- Problem to solve
Take the data below and copy exactly the lines starting at the one with "line: (1405, 1270) -> (1158, 1047), added" and finishing at the one with "part: (658, 1049) -> (728, 1239), moved", both included.

[Records from a dataset]

#####

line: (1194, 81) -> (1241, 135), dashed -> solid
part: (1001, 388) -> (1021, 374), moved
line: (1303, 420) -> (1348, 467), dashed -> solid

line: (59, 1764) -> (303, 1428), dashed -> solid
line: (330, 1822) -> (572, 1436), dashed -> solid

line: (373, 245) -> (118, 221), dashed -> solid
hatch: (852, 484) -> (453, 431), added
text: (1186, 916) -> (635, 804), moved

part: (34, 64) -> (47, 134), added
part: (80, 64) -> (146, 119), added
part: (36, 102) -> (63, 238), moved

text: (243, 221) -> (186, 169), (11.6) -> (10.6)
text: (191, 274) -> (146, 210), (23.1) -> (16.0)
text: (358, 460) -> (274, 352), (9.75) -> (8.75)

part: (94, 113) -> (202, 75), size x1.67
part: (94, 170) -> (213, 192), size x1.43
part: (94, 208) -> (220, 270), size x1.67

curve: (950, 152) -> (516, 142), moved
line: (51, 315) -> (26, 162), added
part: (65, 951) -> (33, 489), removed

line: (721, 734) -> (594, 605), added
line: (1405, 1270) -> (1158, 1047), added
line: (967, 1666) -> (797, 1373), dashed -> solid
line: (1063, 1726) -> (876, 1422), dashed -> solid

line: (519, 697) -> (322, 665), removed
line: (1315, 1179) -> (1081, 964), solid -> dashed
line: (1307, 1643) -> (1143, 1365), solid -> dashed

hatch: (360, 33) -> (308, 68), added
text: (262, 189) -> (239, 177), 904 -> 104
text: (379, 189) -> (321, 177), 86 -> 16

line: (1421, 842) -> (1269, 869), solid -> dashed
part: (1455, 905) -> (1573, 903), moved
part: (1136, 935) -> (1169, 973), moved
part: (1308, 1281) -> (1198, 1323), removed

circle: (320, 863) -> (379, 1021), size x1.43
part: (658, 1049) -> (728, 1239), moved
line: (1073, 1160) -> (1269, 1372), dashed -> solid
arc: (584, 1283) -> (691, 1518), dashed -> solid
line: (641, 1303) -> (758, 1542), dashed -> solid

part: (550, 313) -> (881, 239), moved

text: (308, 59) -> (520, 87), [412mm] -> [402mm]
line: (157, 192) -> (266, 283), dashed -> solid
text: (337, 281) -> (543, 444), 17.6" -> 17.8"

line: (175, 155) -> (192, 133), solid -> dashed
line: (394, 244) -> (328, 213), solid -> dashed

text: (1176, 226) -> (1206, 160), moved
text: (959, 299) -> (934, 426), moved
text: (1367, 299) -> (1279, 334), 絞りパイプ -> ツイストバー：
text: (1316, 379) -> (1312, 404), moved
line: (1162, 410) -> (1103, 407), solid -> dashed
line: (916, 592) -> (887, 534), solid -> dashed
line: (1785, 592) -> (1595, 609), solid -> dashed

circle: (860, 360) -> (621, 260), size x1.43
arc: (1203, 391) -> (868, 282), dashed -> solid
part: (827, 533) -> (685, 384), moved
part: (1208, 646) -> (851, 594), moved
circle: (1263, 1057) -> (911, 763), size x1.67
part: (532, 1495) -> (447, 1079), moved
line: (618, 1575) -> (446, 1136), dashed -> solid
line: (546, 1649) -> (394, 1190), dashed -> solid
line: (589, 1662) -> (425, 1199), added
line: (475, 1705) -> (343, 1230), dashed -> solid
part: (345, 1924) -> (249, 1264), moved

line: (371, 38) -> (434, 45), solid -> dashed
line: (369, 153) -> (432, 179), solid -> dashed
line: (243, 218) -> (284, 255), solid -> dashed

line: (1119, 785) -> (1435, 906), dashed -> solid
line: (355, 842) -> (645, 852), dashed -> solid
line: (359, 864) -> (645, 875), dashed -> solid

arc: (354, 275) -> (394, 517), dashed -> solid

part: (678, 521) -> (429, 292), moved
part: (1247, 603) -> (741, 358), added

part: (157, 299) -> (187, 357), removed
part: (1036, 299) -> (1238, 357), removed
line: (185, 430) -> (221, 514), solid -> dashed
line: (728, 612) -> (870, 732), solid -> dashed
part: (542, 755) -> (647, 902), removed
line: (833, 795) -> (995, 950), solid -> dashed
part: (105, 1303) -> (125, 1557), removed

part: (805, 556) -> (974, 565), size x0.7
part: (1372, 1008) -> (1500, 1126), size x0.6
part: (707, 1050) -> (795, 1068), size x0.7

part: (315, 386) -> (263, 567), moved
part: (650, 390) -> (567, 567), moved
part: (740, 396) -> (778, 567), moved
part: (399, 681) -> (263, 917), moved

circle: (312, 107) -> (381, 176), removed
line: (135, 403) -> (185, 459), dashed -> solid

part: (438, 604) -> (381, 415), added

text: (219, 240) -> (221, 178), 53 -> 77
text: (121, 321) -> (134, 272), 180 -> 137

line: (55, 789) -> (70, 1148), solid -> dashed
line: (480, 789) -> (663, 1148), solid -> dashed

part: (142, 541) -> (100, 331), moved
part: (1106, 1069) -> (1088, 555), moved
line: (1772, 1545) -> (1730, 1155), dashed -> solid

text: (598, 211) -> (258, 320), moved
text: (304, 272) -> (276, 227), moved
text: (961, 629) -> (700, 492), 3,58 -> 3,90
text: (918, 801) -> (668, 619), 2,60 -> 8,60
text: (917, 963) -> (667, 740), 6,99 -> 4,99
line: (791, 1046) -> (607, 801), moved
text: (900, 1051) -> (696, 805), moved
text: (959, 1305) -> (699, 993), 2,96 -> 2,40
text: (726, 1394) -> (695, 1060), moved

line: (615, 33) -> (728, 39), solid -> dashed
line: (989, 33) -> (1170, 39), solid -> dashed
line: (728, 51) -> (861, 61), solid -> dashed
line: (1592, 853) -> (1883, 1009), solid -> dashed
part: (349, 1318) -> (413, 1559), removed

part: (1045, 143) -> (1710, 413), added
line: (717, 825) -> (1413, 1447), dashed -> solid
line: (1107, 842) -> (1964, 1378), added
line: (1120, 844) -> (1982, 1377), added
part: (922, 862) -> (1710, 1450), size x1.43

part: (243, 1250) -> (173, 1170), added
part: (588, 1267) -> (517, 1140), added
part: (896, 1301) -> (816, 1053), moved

#####

- Answer space
line: (1405, 1270) -> (1158, 1047), added
line: (967, 1666) -> (797, 1373), dashed -> solid
line: (1063, 1726) -> (876, 1422), dashed -> solid

line: (519, 697) -> (322, 665), removed
line: (1315, 1179) -> (1081, 964), solid -> dashed
line: (1307, 1643) -> (1143, 1365), solid -> dashed

hatch: (360, 33) -> (308, 68), added
text: (262, 189) -> (239, 177), 904 -> 104
text: (379, 189) -> (321, 177), 86 -> 16

line: (1421, 842) -> (1269, 869), solid -> dashed
part: (1455, 905) -> (1573, 903), moved
part: (1136, 935) -> (1169, 973), moved
part: (1308, 1281) -> (1198, 1323), removed

circle: (320, 863) -> (379, 1021), size x1.43
part: (658, 1049) -> (728, 1239), moved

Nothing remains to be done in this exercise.